Title: Re: наличие подсети за NAT/PROXY
Post by: Unit on April 19, 2011, 19:02:59

tcpdump, например, может много чего рассказать о летающих пакетах.

Title: Re: наличие подсети за NAT/PROXY
Post by: nikkes on April 19, 2011, 19:37:22

можно поподробнее? как анализ пакетов поможет обноружить и дропить за ip NAT-подсеть?
модуль strings в  POM к iptables, если я правильно понимаю, тоже не поможет из-за ложных срабатываний... :(
т.е., как я думаю - обнаружить на шлюзе NAT возможно по ttl (что легко обходится) либо наличием адреса-отправителя в
http (который не понятно как разбирать, поскольку для анализа нужно как минимум склеить пакеты)...
возможно ли как-то еще определить?
 (другой пример: к провайдеру подключается клиент-частник, который начинает продавать через себя инет. как провадер может
опредилить, что в его сети завёлся такой негодяй)?
PS: речь идет про то, как на шлюзе реализовать идею: через выделенный адрес может выходить только 1 абонент (а не фейковая подсеть за ним)

Title: Re: наличие подсети за NAT/PROXY
Post by: Unit on April 19, 2011, 21:12:30

Quote from: nikkes on April 19, 2011, 19:37:22

можно поподробнее? как анализ пакетов поможет обноружить и дропить за ip NAT-подсеть?
модуль strings в  POM к iptables, если я правильно понимаю, тоже не поможет из-за ложных срабатываний... :(
т.е., как я думаю - обнаружить на шлюзе NAT возможно по ttl (что легко обходится) либо наличием адреса-отправителя в
http (который не понятно как разбирать, поскольку для анализа нужно как минимум склеить пакеты)...
возможно ли как-то еще определить?
 (другой пример: к провайдеру подключается клиент-частник, который начинает продавать через себя инет. как провадер может
опредилить, что в его сети завёлся такой негодяй)?
PS: речь идет про то, как на шлюзе реализовать идею: через выделенный адрес может выходить только 1 абонент (а не фейковая подсеть за ним)

Ваша мысль понятна, но как вы будете действовать с клиентом у которого дома стоит обычный роутер? Прописывать персональное исключение?
Помнится несколько лет назад северский провайдер Оберон как раз отслеживал NAT по TTL, всё привело к тому, что данная практика ухудшила карму. Плюс в связи с ростом популярности домашнего роутера данная практика была сведена на нет.
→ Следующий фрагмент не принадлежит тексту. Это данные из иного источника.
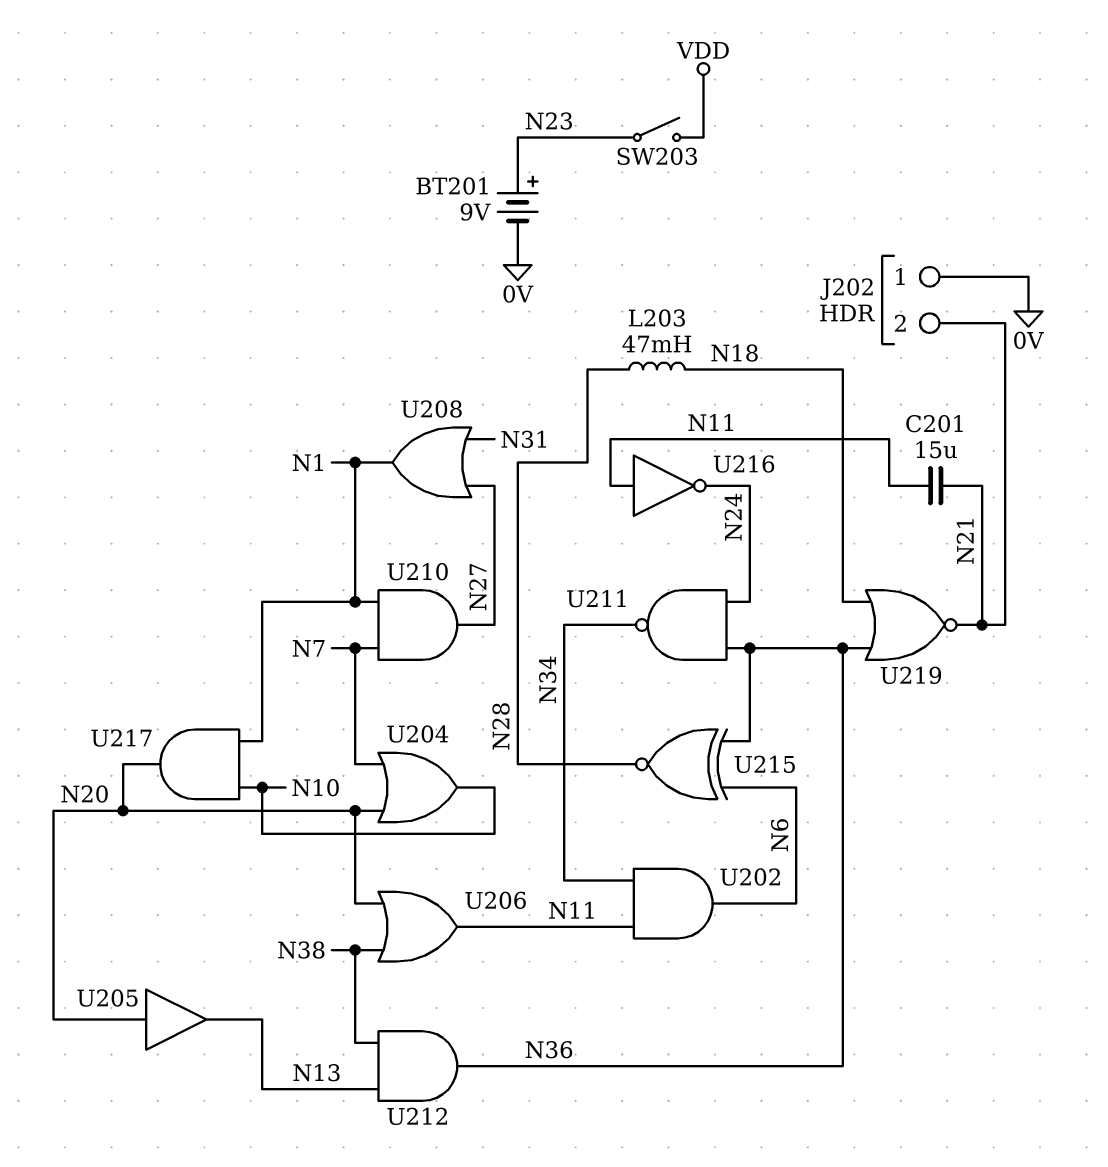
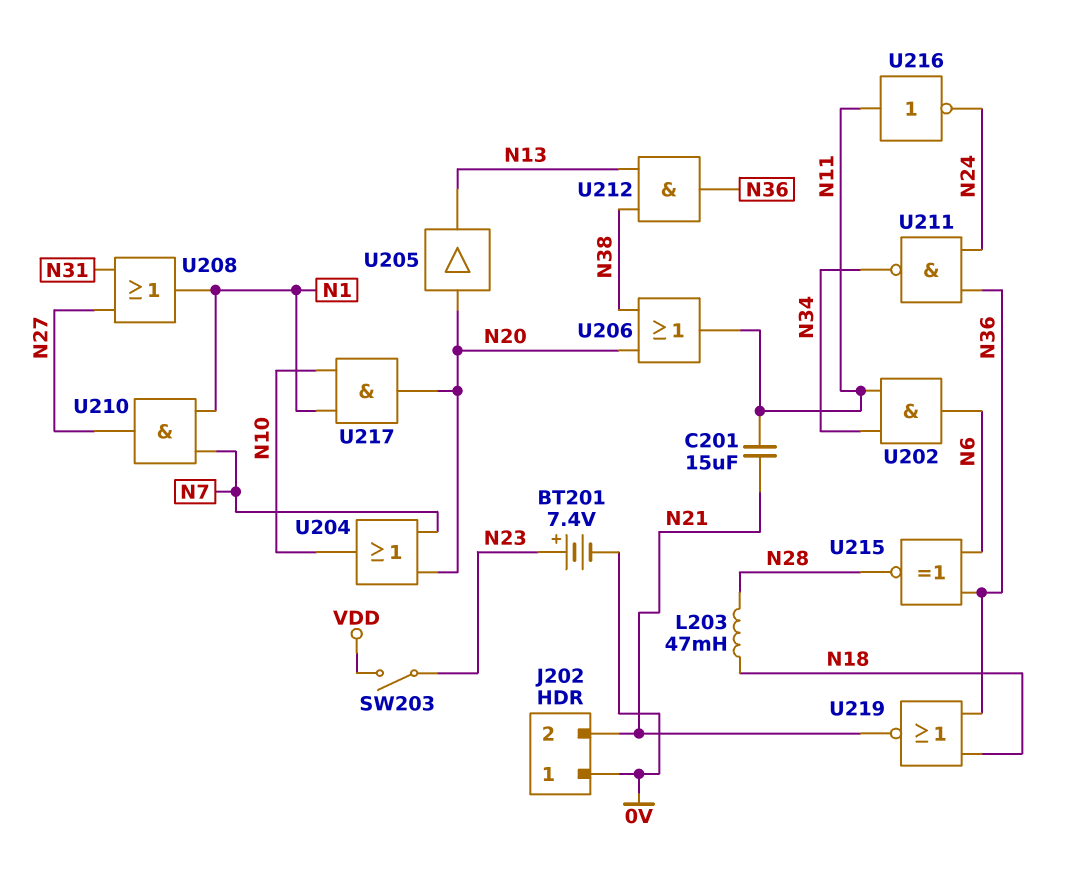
BT201: 9V (plus N23, minus 0V) -> 7.4V (plus N23, minus 0V)

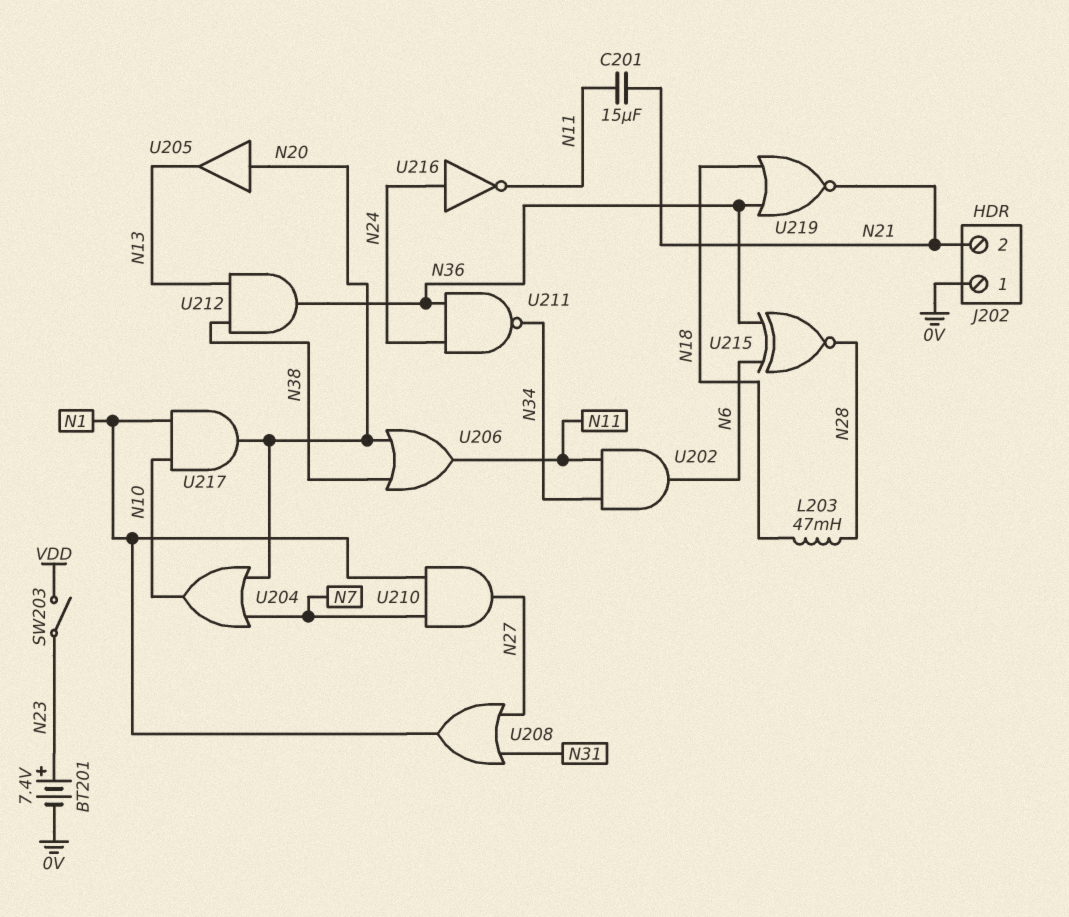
U216: NOT (in N11, out N24) -> NOT (in N24, out N11)

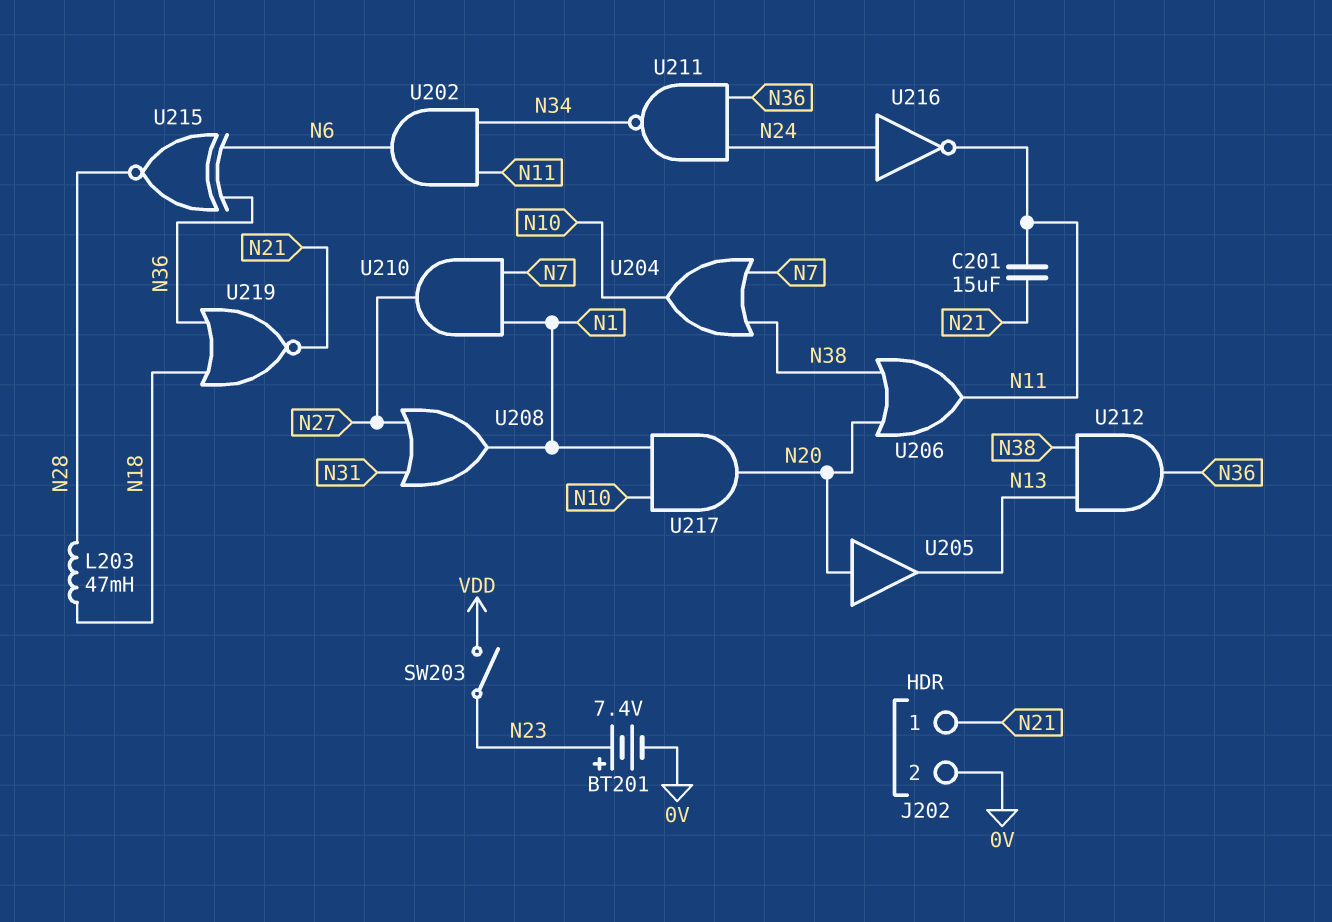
J202 pin 1: 0V -> N21
J202 pin 2: N21 -> 0V
U204: OR (in N7, in N20, out N10) -> OR (in N7, in N38, out N10)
На мой взгляд, в данной надо детальнее анализировать трафик клиента. Однако, забывать про ущемление прав тоже не стоит. Провайдер не в праве запрещать абоненту всё, что ему взбредёт в голову.

Title: Re: наличие подсети за NAT/PROXY
Post by: nuclight on April 20, 2011, 12:29:20

Экономически гораздо перспективнее просто зажимать клиенту полосу на оговоренную в тарифе ширину, и дальше уже его проблема, что он кому-то отдает свой кусок. Плюс те же самые домашние роутеры...

Но если хочется повозиться, вручную анализируя дампы, то можно смотреть последовательности IPID. В большинстве ОС это монотонно возрастающий счетчик, т.е. сколько на графике удастся выделить прямых, столько и будет машин с такими ОС. Вручную, потому что из-за разных факторов автоматизировать не получится, пропуски в последовательности совершенно обычны, да и закорачиваться 16 бит могут очень быстро.